We have examined such documents and considered such legal matters as we have deemed necessary and relevant as the basis for the opinion set forth below. With respect to such examination, we have assumed the genuineness of all signatures, the authenticity of all documents submitted to us as originals, the conformity to original documents of all documents submitted to us as reproduced or certified copies, and the authenticity of the originals of those latter documents. As to questions of fact material to this opinion, we have, to the extent deemed appropriate, relied upon certain representations of certain officers and employees of the Company.

 

Based upon the foregoing, we are of the opinion that:

 

1. Units. When the Registration Statement becomes effective under the Securities Act of 1933, as amended (the “Act”), and when the offering is completed as contemplated by the Registration Statement, such Units will be validly issued, fully paid and non-assessable.

 

2. Warrants.

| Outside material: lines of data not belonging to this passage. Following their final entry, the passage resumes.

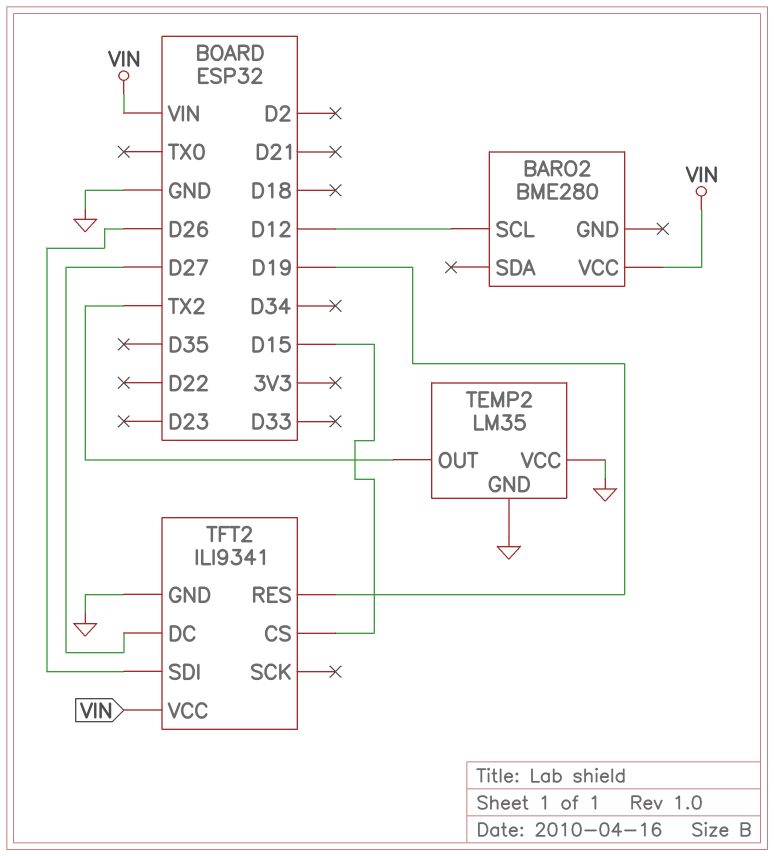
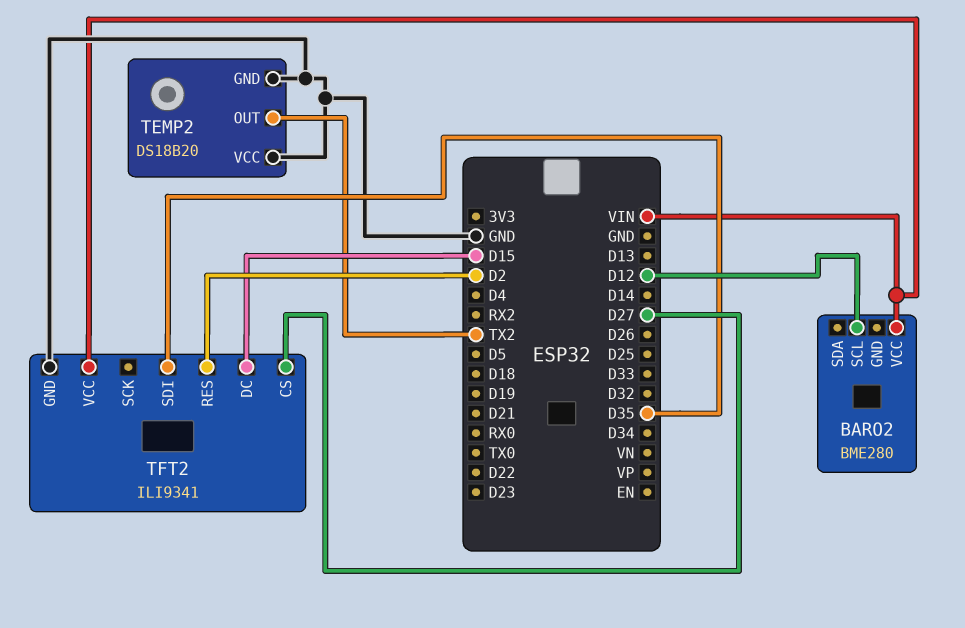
TEMP2: LM35 -> DS18B20
TFT2 pin CS: D15 -> D27
TFT2 pin DC: D27 -> D15
TFT2 pin RES: D19 -> D2
TFT2 pin SDI: D26 -> D35

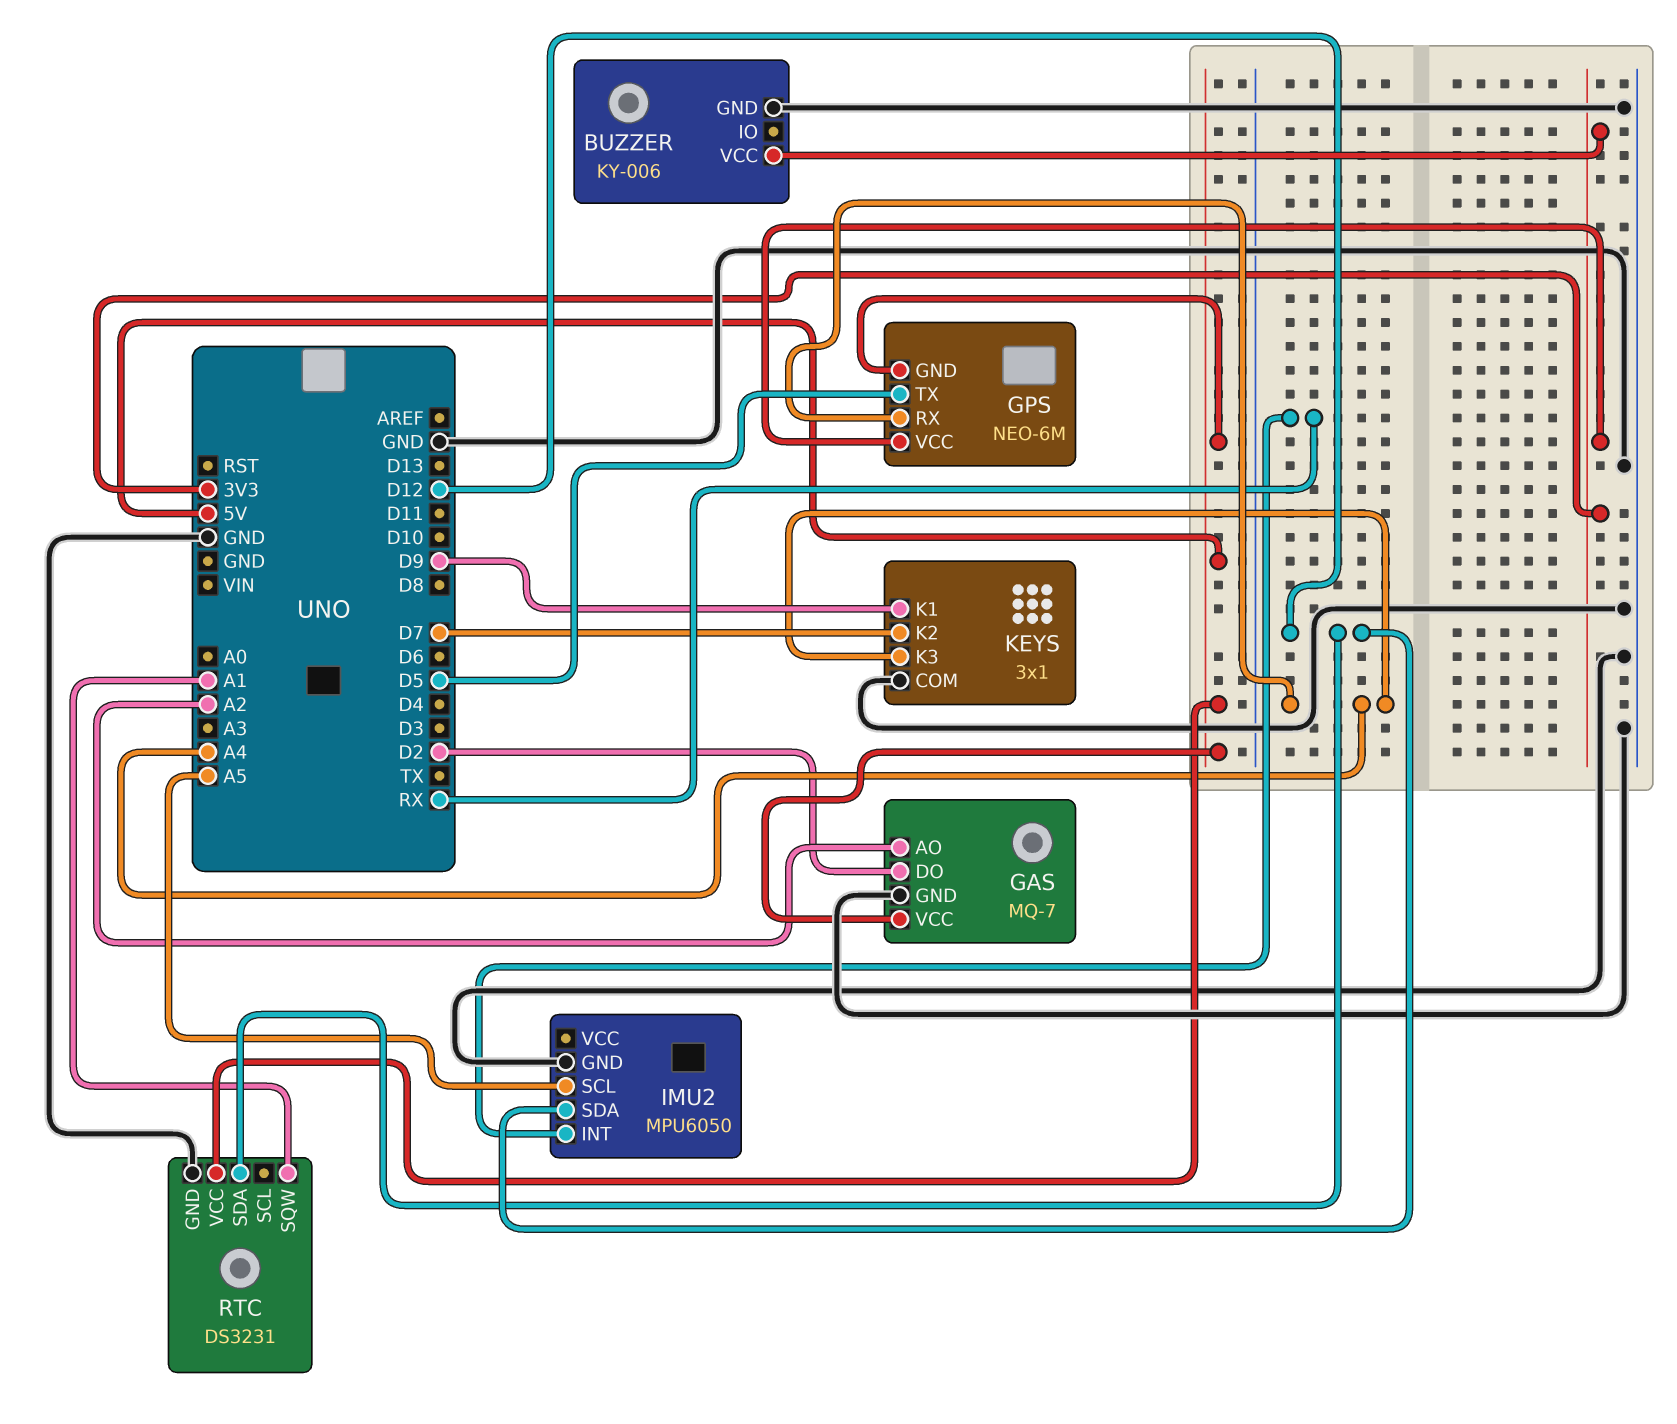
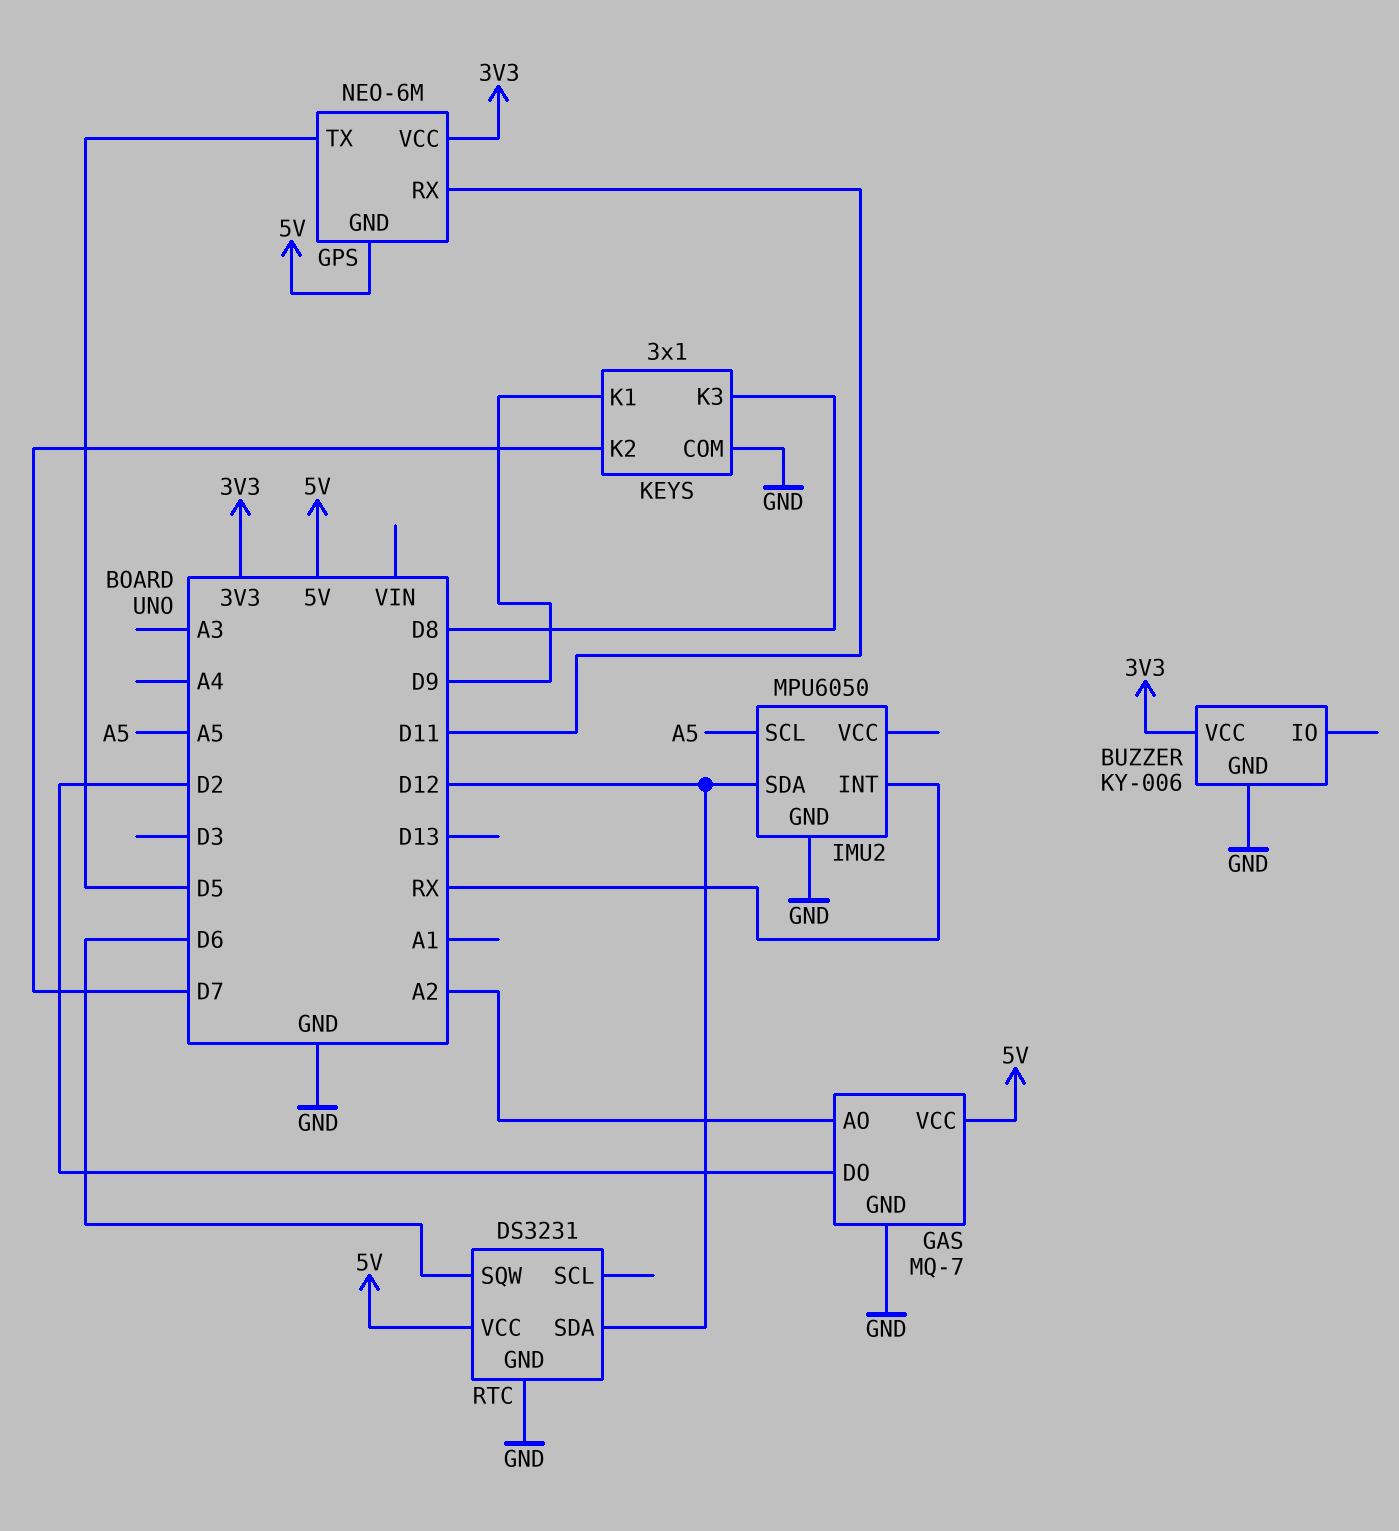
GPS pin RX: A4 -> D11
KEYS pin K3: A4 -> D8
RTC pin SQW: A1 -> D6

When the Registration Statement becomes effective under the Act and when the Warrants underlying the Units are issued, delivered and paid for as part of the Units, as contemplated by the Registration Statement, such Warrants will be legally binding obligations of the Company enforceable in accordance with their terms except: (a) as such enforceability may be limited by bankruptcy, insolvency, reorganization or similar laws affecting creditors’ rights generally and by general equitable principles (regardless of whether enforceability is considered in a proceeding in equity or at law); (b) as enforceability of any indemnification or contribution provision may be limited under the federal and state securities laws, and (c) that the remedy of specific performance and injunctive and other forms of equitable relief may be subject to the equitable defenses and to the discretion of the court before which any proceeding therefor may be brought. 

 

Notwithstanding anything in this letter which might be construed to the contrary, our opinions expressed herein are limited to the laws of the State of New York. We express no opinion with respect to the applicability to, or the effect on, the subject transaction of the laws of any other jurisdiction or as to any matters of municipal law or the laws of any local agencies within any state other than the State of New York. The opinion expressed herein is based upon the law of the State of New York in effect on the date hereof and as of the effective date of the Registration Statement, and we assume no obligation to revise or supplement this opinion after the effective date of the Registration Statement should such law be changed by legislative action, judicial decision, or otherwise. Except as expressly set forth in our opinion above: (i) we express no opinion as to whether the laws of any other jurisdiction are applicable to the subject matter hereof, and (ii) we express no opinion as to compliance with any other federal or state law, rule or regulation relating to securities, or to the sale or issuance thereof.

 

We hereby consent to the use of this opinion as an exhibit to the Registration Statement, to the use of our name as your counsel and to all references made to us in the Registration Statement and in the Prospectus forming a part thereof. In giving this consent, we do not hereby admit that we are in the category of persons whose consent is required under Section 7 of the Act, or the rules and regulations promulgated thereunder. This opinion is given as of the effective date of the Registration Statement, and we are under no duty to update the opinions contained herein.